Fears that regulators are too cozy with Wall Street are merited given the scope of the treasury secretary’s role, which depends on being impartial about the financial sector. But sealing off that revolving door would also end one of the proven ways for potential treasury secretaries to gain the necessary financial expertise—not to mention the respect—needed to regulate. “You’d like a secretary of the treasury to have some fairly deep knowledge of the financial markets, which he or she could get as a financial executive or in other ways,” says Alan Blinder, a professor of economics and public policy at Princeton University as well as a former president of the Council of Economic Advisers and a former vice-chairman of the Federal Reserve. “Secondly, a secretary really needs some background and deep knowledge of international economic issues, because those are on his plate every single day. Thirdly, it’s good for him or her to understand the ways of Congress.”

These broad criteria may help explain why historically the position’s appointees have been mixed in terms of professional background: Six of the past 15 Treasury Secretaries came from Wall Street, and two of those—Henry Paulson and Robert Rubin—came from Goldman Sachs. The rest were career politicians, prominent businessmen, and corporate or government lawyers.

The Treasury Department makes a lot of decisions that have potentially huge implications for the U.S. economy, from managing federal finances to collecting taxes to paying all of the country’s bills (which includes managing the public debt), as well as supervising national banks and enforcing federal finance and tax laws. But perhaps the most important job of the treasury secretary is advising and formulating new policies: Paulson engineered the Emergency Economic Stabilization Act (more commonly known as the bailout) of 2008, and Geithner spearheaded the Dodd-Frank banking regulations of 2010.

During Trump’s presidential term, the department will be responsible for managing how the president-elect’s economic policies affect the deficit, and how that in turn will affect the country’s economic growth.“There is a strong reason to believe that there will be fiscal stimulus coming out of the administration—at least a tax cut, a large one, maybe a large infrastructure program, that remains to be seen—but those expectations are already driving up long-term bond rates and the value of the dollar. Either or both of those can be problematic to continued growth,” said Blinder.

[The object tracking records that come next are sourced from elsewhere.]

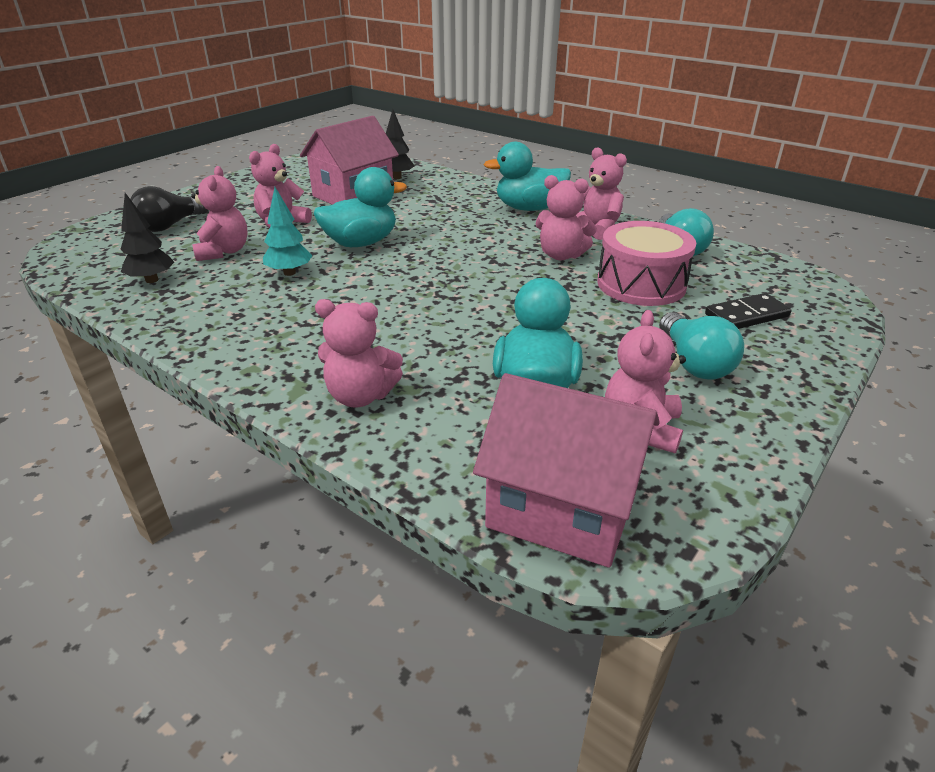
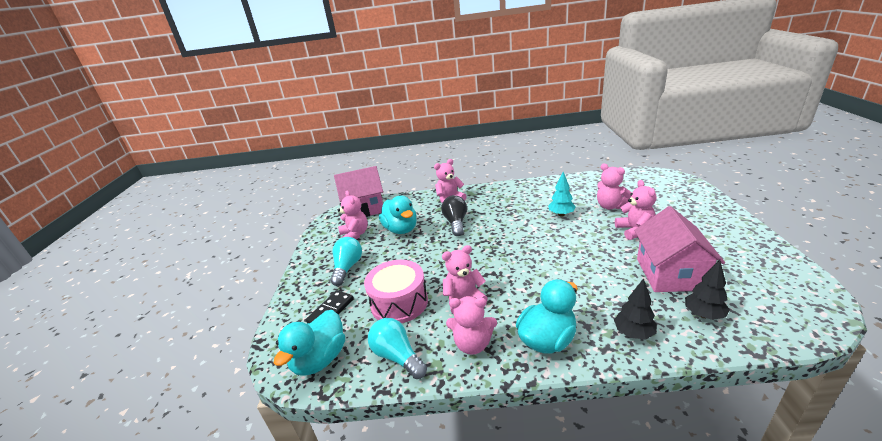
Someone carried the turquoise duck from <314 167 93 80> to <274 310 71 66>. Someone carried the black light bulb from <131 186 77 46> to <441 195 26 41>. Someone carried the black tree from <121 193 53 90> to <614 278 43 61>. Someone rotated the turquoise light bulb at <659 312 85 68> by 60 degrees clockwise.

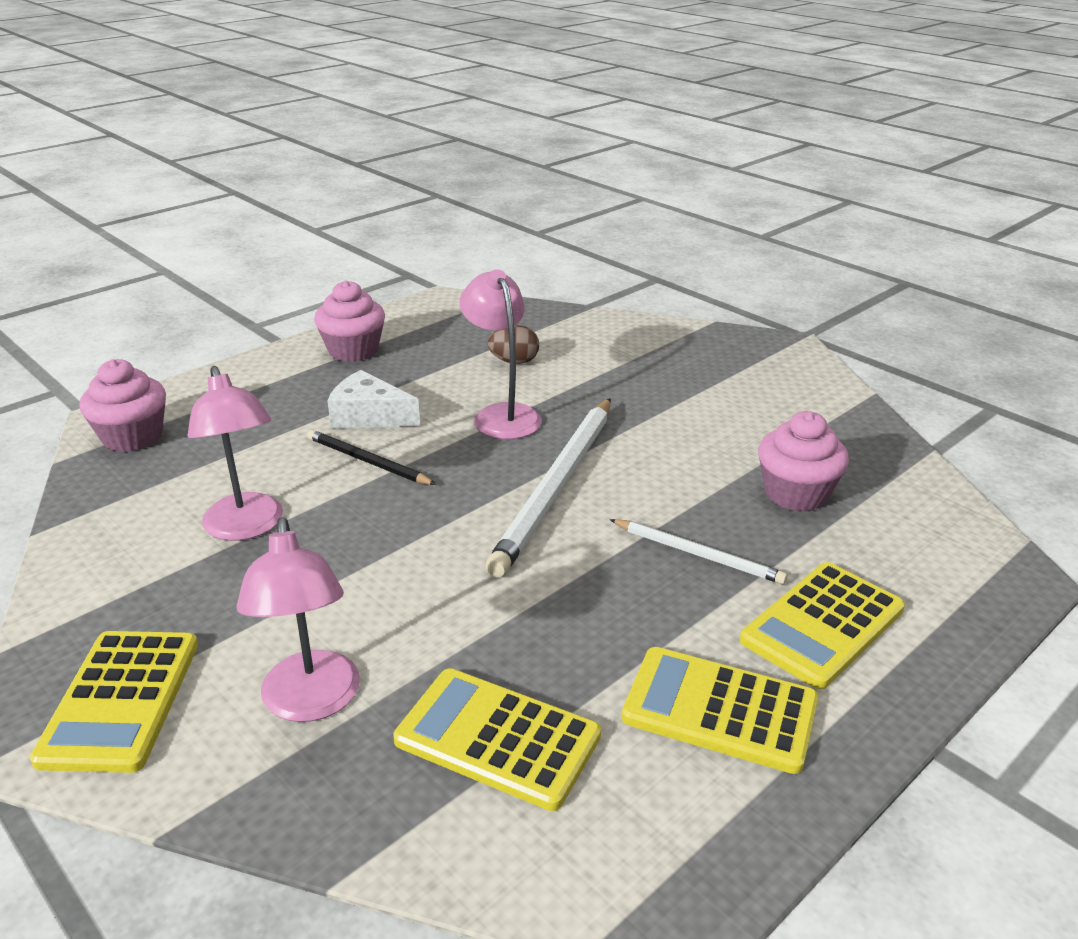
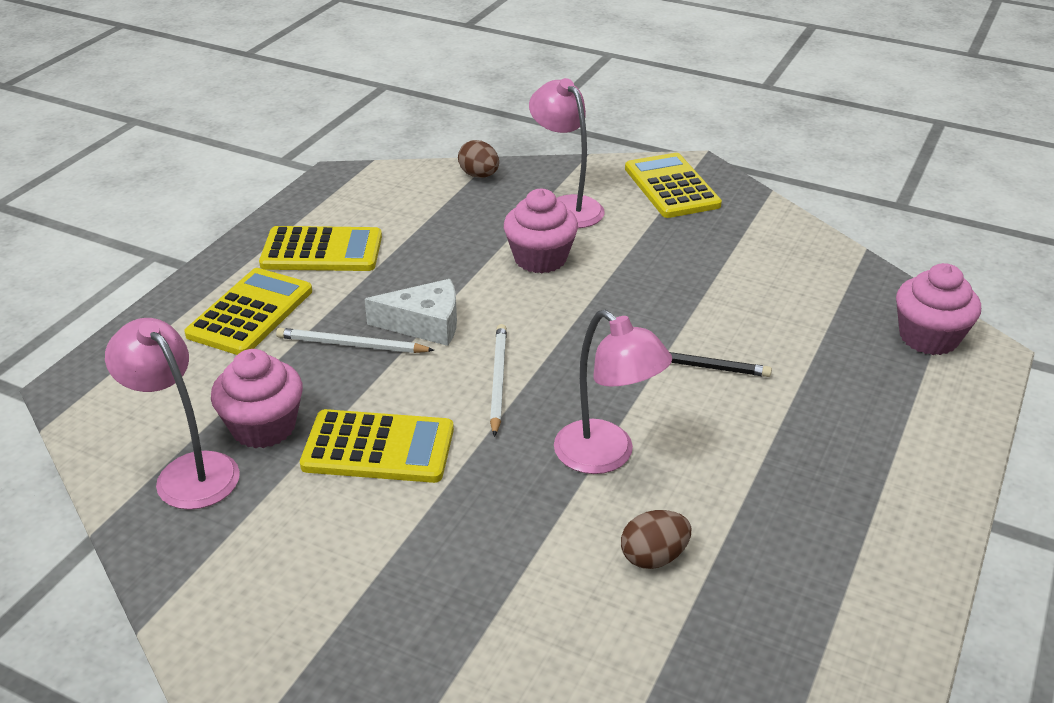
Someone carried the pink cupcake from <314 280 71 82> to <504 189 74 84>. Someone carried the pink lamp from <187 366 96 175> to <105 318 135 192>. Someone carried the white cheese from <328 370 92 58> to <364 279 93 67>. Someone scaled the white pencil at <486 398 125 179> by 0.53. Someone carried the yellow calculator from <393 668 208 143> to <300 409 154 74>. Someone put down the brown egg at <458 140 41 38>.

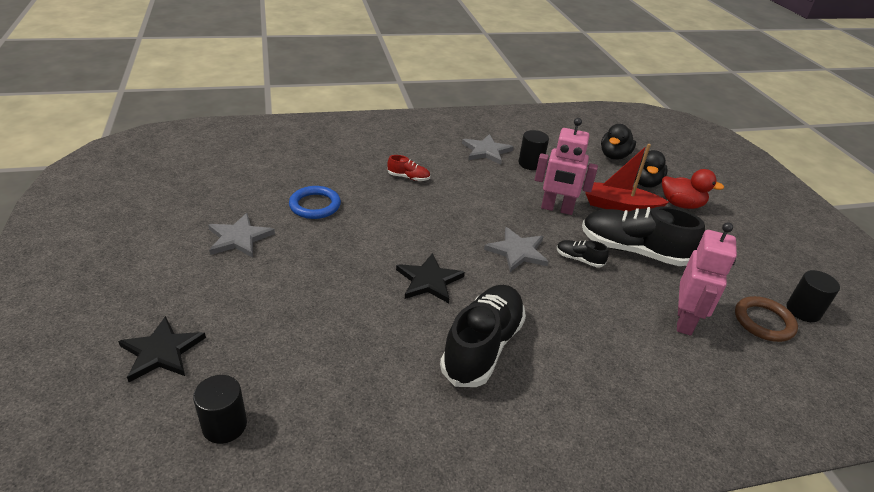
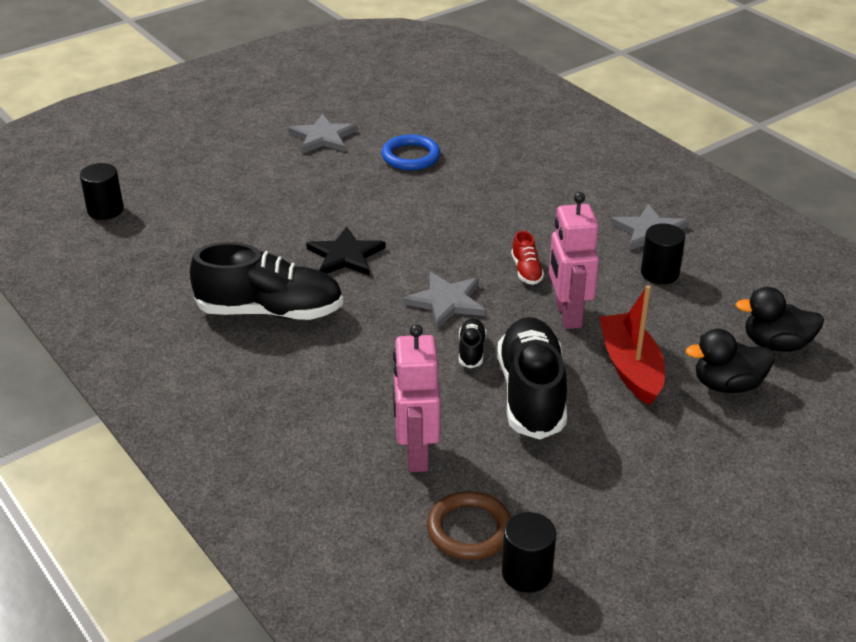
Someone carried the red shoe from <387 155 43 26> to <511 231 33 54>. Someone took away the red duck at <662 169 62 40>. Someone rotated the pink robot at <677 222 60 114> by 90 degrees clockwise. Someone took away the black star at <118 316 88 66>.

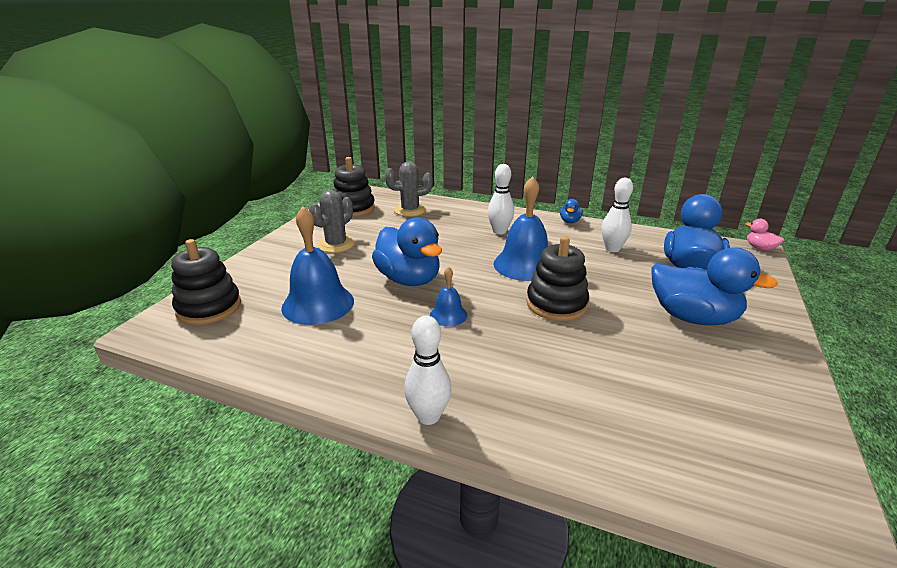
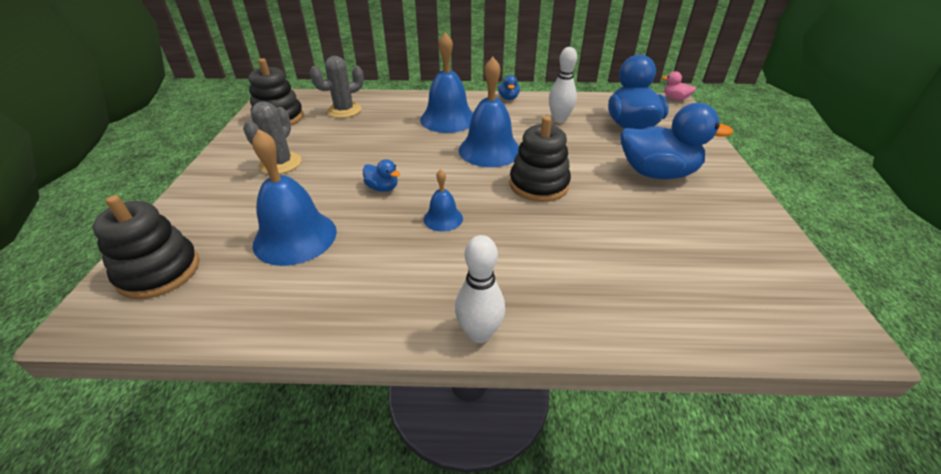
Someone swapped the white bowling pin at <488 164 26 70> for the blue bell at <420 32 53 101>. Someone scaled the blue duck at <372 217 70 69> by 0.45.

Another question is how Trump will handle global trade. While the treasury secretary isn’t singlehandedly responsible for reworking the deals Trump has said he will gut, he or she does have a hand in framing how the country interacts financially with other countries. For instance, Trump’s treasury secretary could officially declare China a currency manipulator, a move that Trump has said he would support, which would have unknown—but potentially damaging—consequences, and would likely require renegotiating the exchange rate. Former Treasury Secretary Larry Summers has previously deemed such a move by the Trump administration a “ludicrous proposal."

The incoming treasury secretary will also have a say in the design of American bills, which are currently set to feature prominent women including Harriet Tubman, Susan B. Anthony, and Eleanor Roosevelt—a development that has generated enthusiasm among the public and Secretary Lew himself.

“The new treasury secretary has complete discretion over design, though it is really up to the Federal Reserve Board to approve the production-ready bills and decide when to issue them into circulation,” said Susan Ades Stone, the executive director of Women on 20s, a nonprofit group which advocates for female faces on currency, in an email. All three bills—$5, $10, and $20—are currently in various stages of production right now and slated to be unveiled in 2020 to coincide with the 100th anniversary of the 19th Amendment, which granted women the right to vote. Stone says that the further along a bill is in the production process, the harder it is for a future secretary to stop the process.

The Trump transition team is expected to announce the administration’s economic positions on Monday, according to Politico.